The Trilogy of Fallot also called Fallot's trilogy is a rare congenital heart disease consisting of the following defects: pulmonary valve stenosis, right ventricular hypertrophy and atrial septal defect. It occurs in 1.2% of all congenital heart defects.

A 1960 case report of 22 patients who underwent surgery showed an excess of females with a ratio of 3:2, with the youngest person being 7 months old and the oldest being 50 years old.

Symptoms and signs

Mechanism
Trilogy of Fallot is a combination of three congenital heart defects: pulmonary stenosis, right ventricular hypertrophy, and an atrial septal defect.

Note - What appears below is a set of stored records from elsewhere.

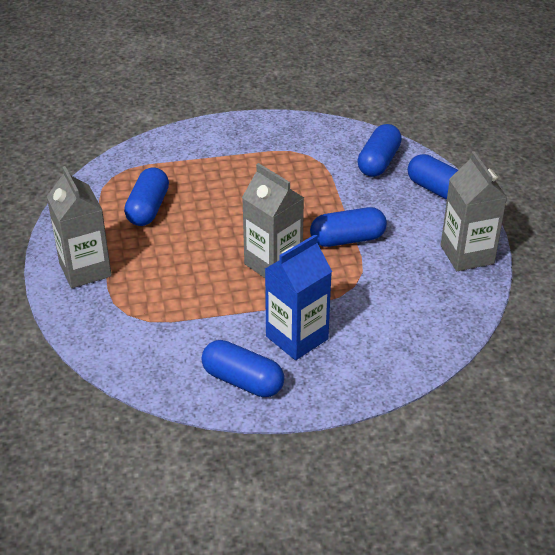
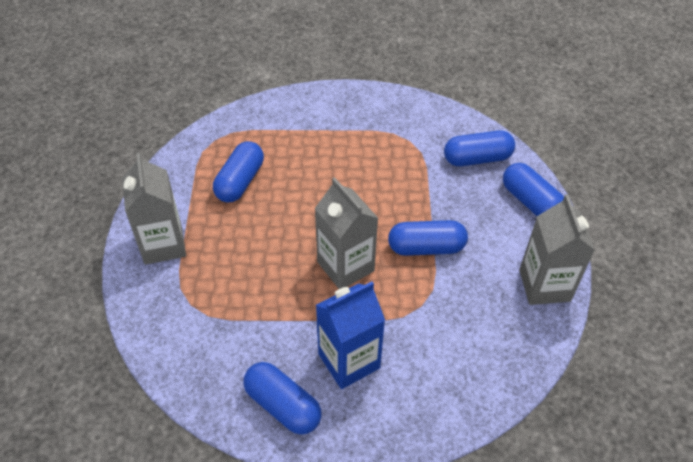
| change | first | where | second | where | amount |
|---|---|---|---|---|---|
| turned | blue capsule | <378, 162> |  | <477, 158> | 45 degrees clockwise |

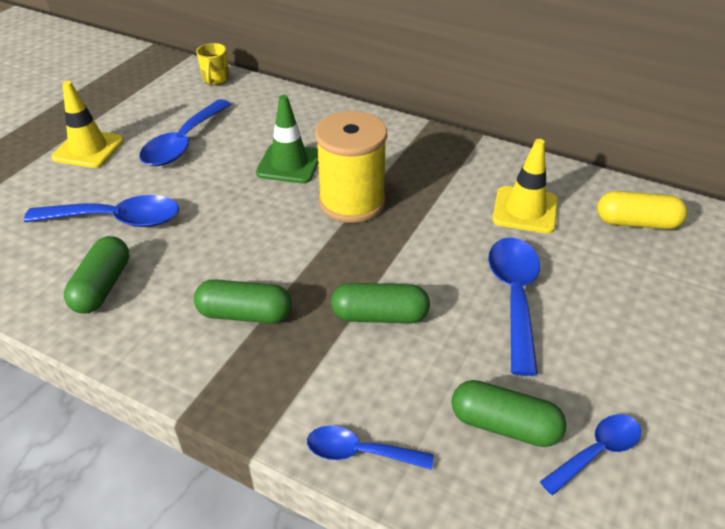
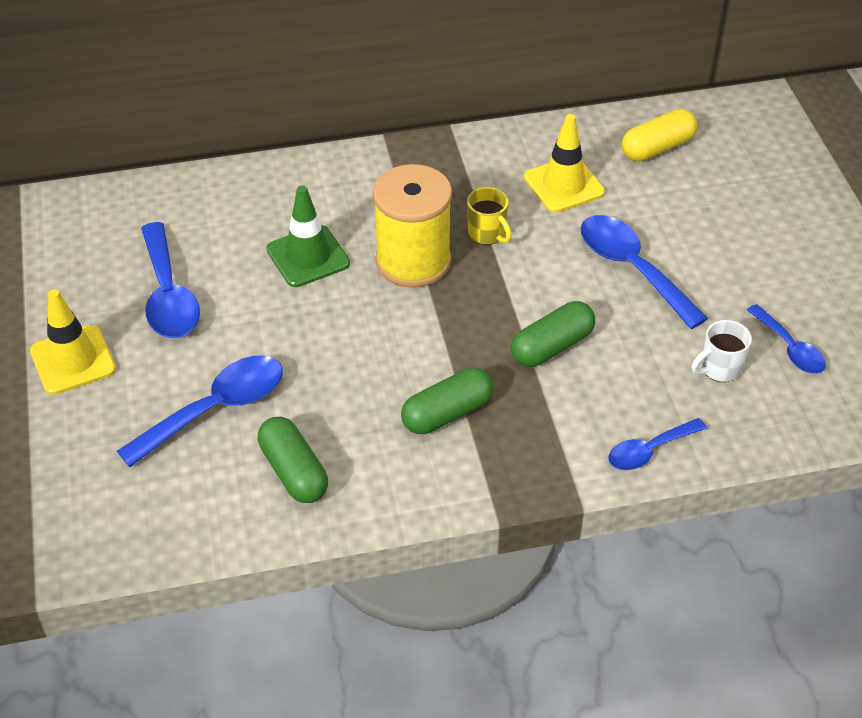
| change | first | where | second | where | amount |
|---|---|---|---|---|---|
| moved | yellow mug | <215, 80> |  | <487, 234> |  |
| replaced | green capsule | <504, 425> | white mug | <719, 369> |  |
| turned | blue spoon | <596, 452> |  | <789, 348> | 135 degrees clockwise |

The first two of these are also found in the more common tetralogy of Fallot. However, the tetralogy has a ventricular septal defect instead of an atrial one, and it also involves an overriding aorta

The Three Malformations

Diagnosis

Diagnosis is done via echocardiography or angiography.

Treatment
It is treated using surgery to repair the atrial septal defect and pulmonary stenosis, once the pulmonary stenosis has been fixed the right ventricular hypertrophy will usually go away on its own.

Balloon valvuloplasty is the most common treatment for pulmonary stenosis, a balloon is placed where the artery or valve is narrowed and is inflated, widening the artery or valve in the process, the balloon is then removed. It may cause valve regurgitation. If balloon valvuplasty is not an option open heart surgery must be performed where the valve is either repaired or replaced with an artificial one.

History
It is named in honor of its discoverer: Etienne Fallot.